Hammad’s house in the Sabra neighborhood was destroyed Dec. 6, 2023, during heavy Israeli bombardment. He said a powerful bomb weighing around 2,000 pounds (907 kilograms) struck the building while the family was inside.

On a mound of sand and shattered concrete that once formed the foundation of his six-story home in Gaza City, Mahmoud Hammad digs methodically through the debris, searching for the remains of his wife and children killed beneath the rubble.

Armed with little more than a small shovel and a metal sieve, the 45-year-old father filters sand by hand, hoping to find bone fragments that would allow him to lay his family to rest.

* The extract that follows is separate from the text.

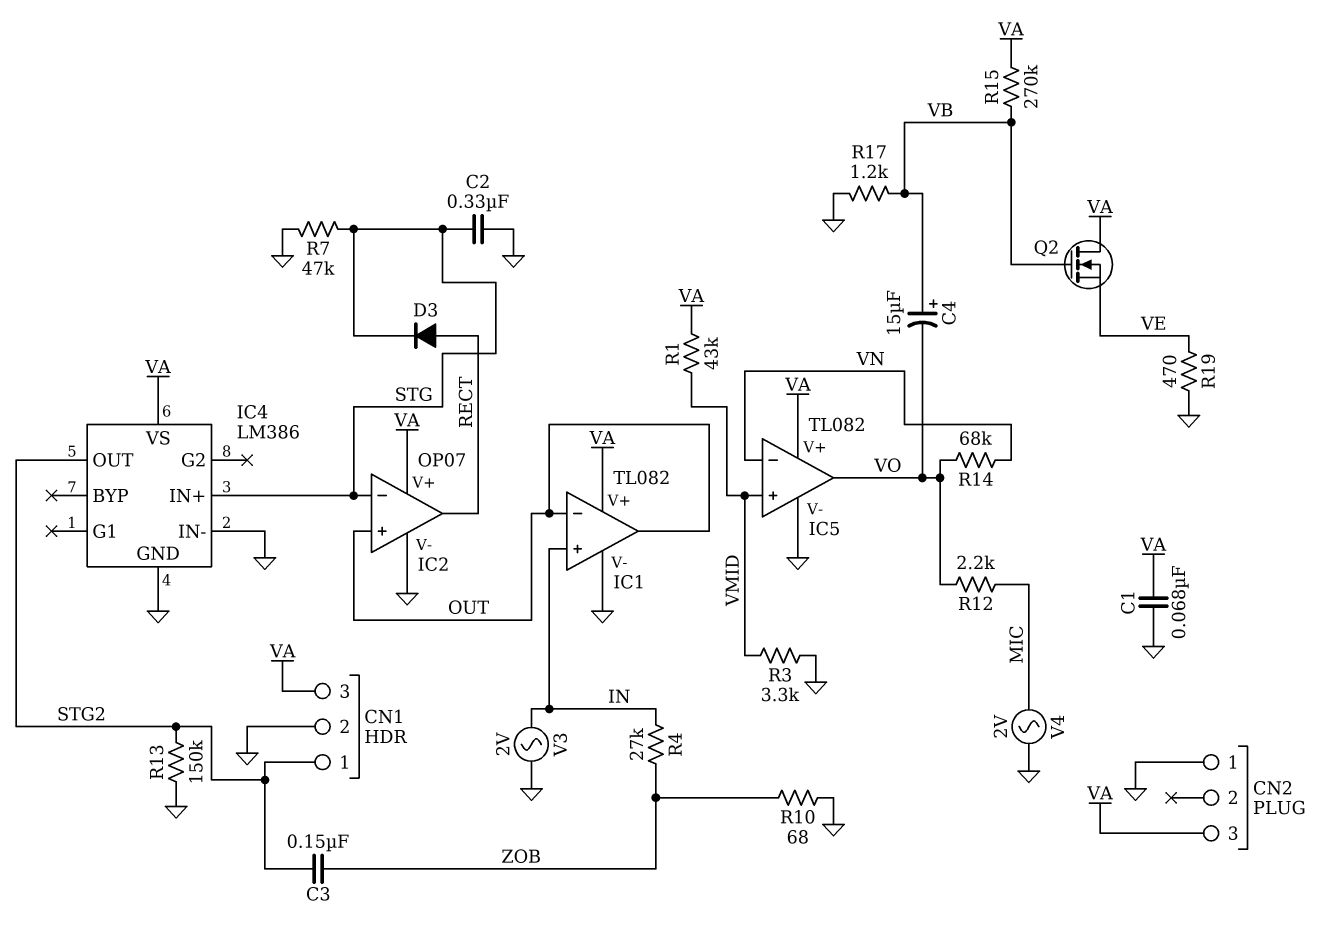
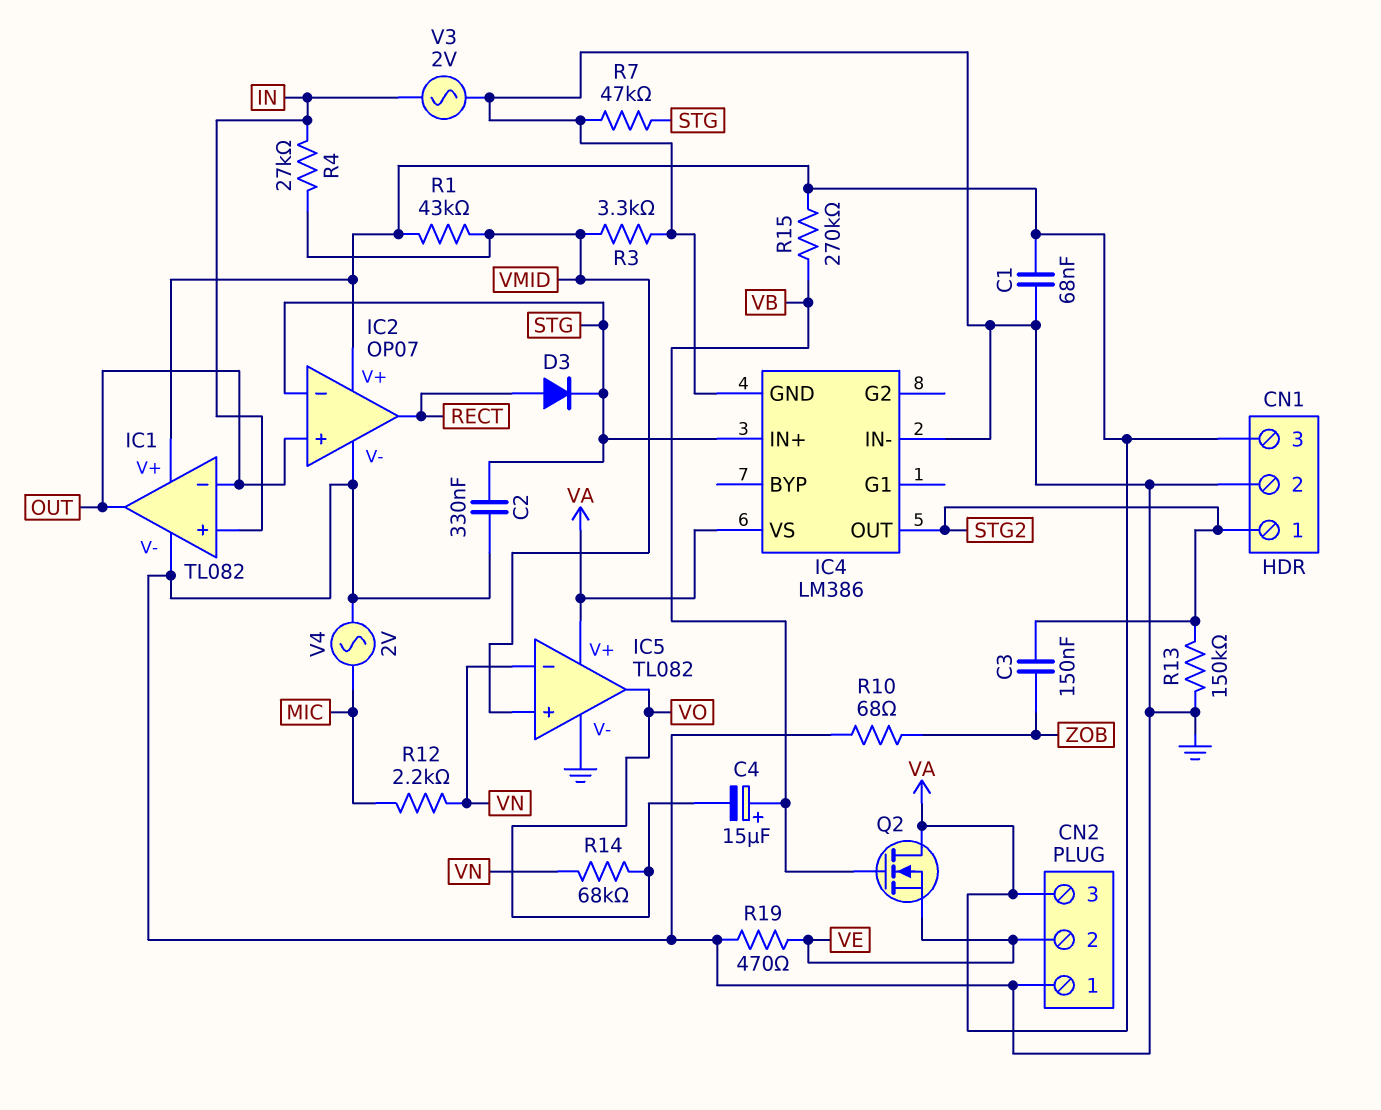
CN2 pin 2: none -> VE
R4: 27k (IN, ZOB) -> 27k (IN, VMID)
R12: 2.2k (MIC, VO) -> 2.2k (MIC, VN)
R17: 1.2k (GND, VB) -> none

“In the absence of machinery, this is what we have,” he said, holding up the sieve.

Home reduced to dust

Hammad’s house in the Sabra neighborhood was destroyed Dec. 6, 2023, during heavy Israeli bombardment. He said a powerful bomb weighing around 2,000 pounds (907 kilograms) struck the building while the family was inside.

He lost his wife, six children, his brother, his brother’s wife and their four children.

Hammad survived but sustained severe injuries, including multiple rib fractures and injuries to his shoulder and pelvis. After months of partial recovery, he returned to the site to begin searching for his family’s remains.

“I wanted to bury them properly,” he said.

With the help of neighbors, he managed to retrieve and bury his brother and his brother’s family. But the bodies of his wife and children remain under layers of hardened debris.

“I collect what I can, piece by piece,” he said.

Missing under the rubble

Nearly 9,500 Palestinians are missing beneath destroyed buildings across the territory, according to official estimates in Gaza.

Officials said recovery efforts are severely hindered by the lack of heavy equipment needed to clear the debris. Despite a ceasefire that took effect in October, authorities said the entry of large-scale machinery remains restricted, limiting the ability of rescue teams to reach buried bodies.

Civil defense crews have repeatedly warned that the longer debris remains uncleared, the harder it becomes to recover remains.

Private grief amid mass destruction

Hammad said his wife was pregnant and close to delivery when the strike occurred, as medical services across Gaza were collapsing under the strain of the war.

“She and our unborn child died together,” he said.

Since December, Gaza has been battered by repeated storms that further displaced families living in makeshift shelters after their homes were destroyed.

For Hammad, however, the focus remains on the ruins before him.

Each day, he returns to sift through dust and fragments of concrete, driven by what he describes as a simple duty.

“They deserve to be buried with dignity,” he said.

At least 591 Palestinians have been killed and more than 1,598 injured in Israeli attacks since a ceasefire deal took effect Oct. 10, according to Gaza’s Health Ministry.

​​​​​​​‏Israel’s war on Gaza, which began Oct. 8, 2023, and lasted two years, has killed more than 72,000 Palestinians and wounded over 171,000, most of them women and children, and destroyed about 90% of Gaza’s civilian infrastructure.